__DATA EXTRACT__
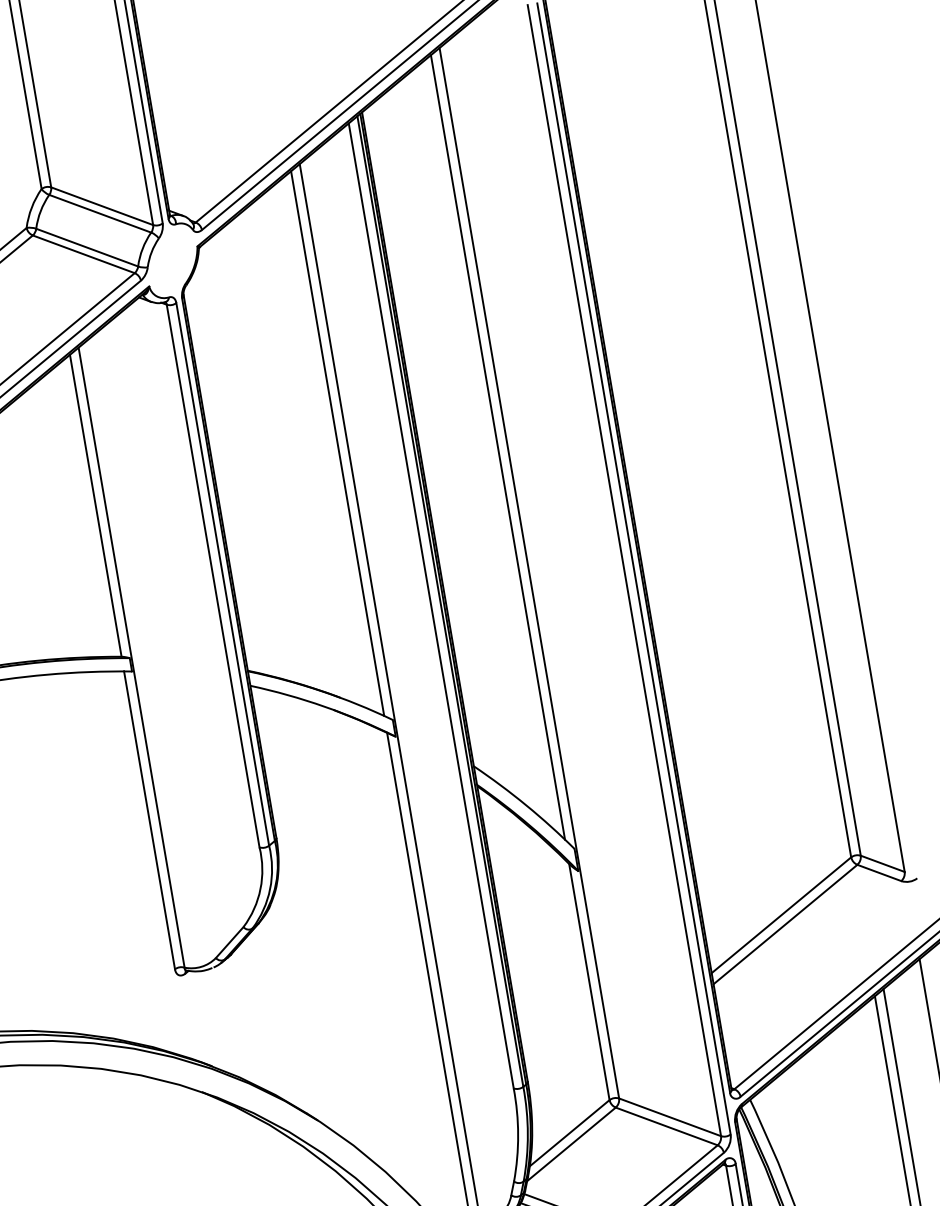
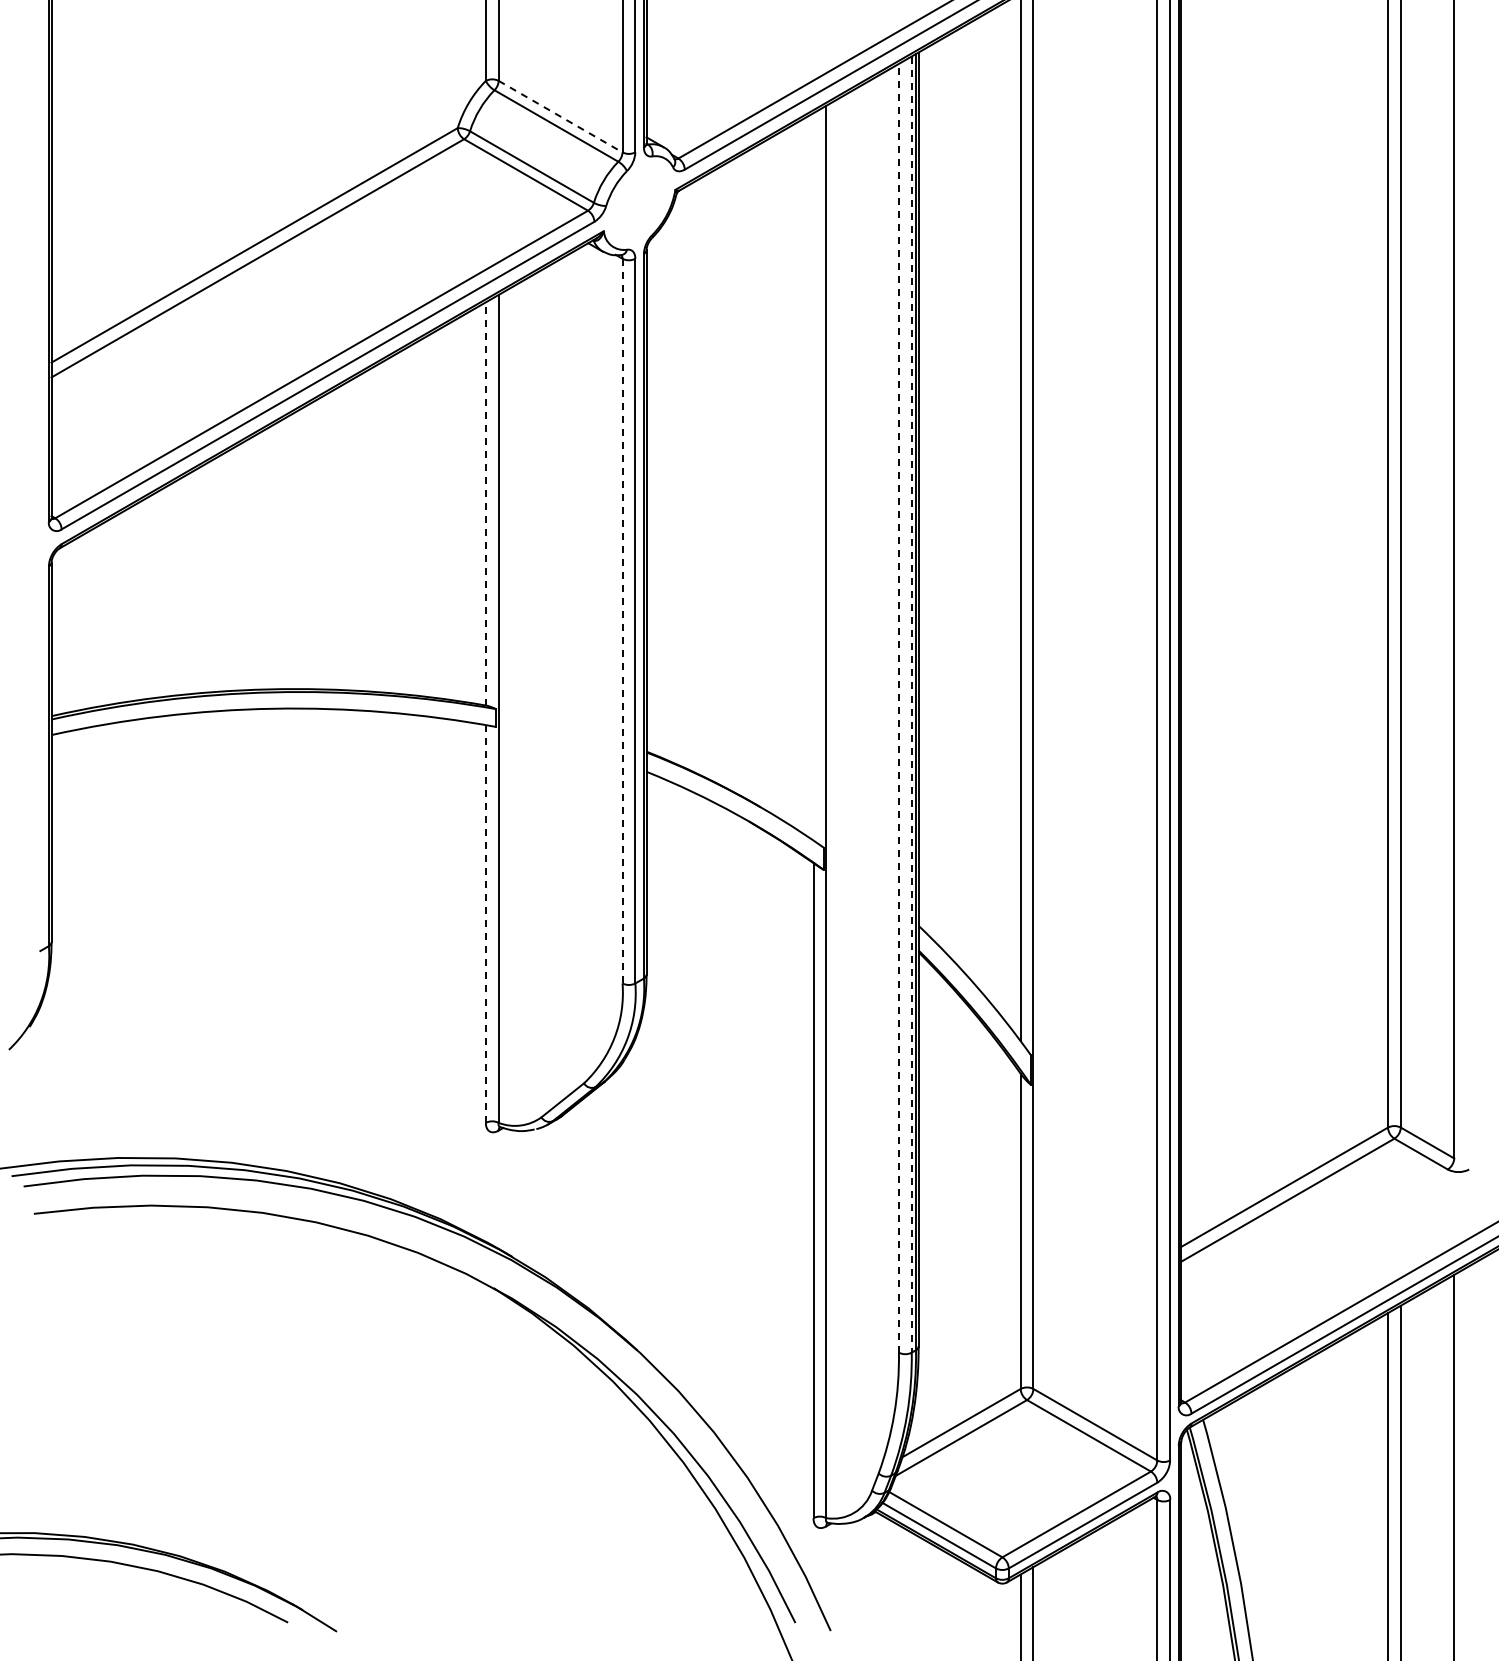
line: (102, 206) -> (560, 116), solid -> dashed
line: (337, 443) -> (813, 476), removed
line: (95, 505) -> (485, 503), solid -> dashed
line: (213, 575) -> (622, 620), solid -> dashed
line: (440, 602) -> (911, 705), solid -> dashed
line: (430, 605) -> (898, 707), solid -> dashed
line: (149, 820) -> (485, 923), solid -> dashed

__WHAT YOU NEED TO DO__
Copy the entries precisely, images excluded.

__SOLVED EXERCISE__
line: (102, 206) -> (560, 116), solid -> dashed
line: (337, 443) -> (813, 476), removed
line: (95, 505) -> (485, 503), solid -> dashed
line: (213, 575) -> (622, 620), solid -> dashed
line: (440, 602) -> (911, 705), solid -> dashed
line: (430, 605) -> (898, 707), solid -> dashed
line: (149, 820) -> (485, 923), solid -> dashed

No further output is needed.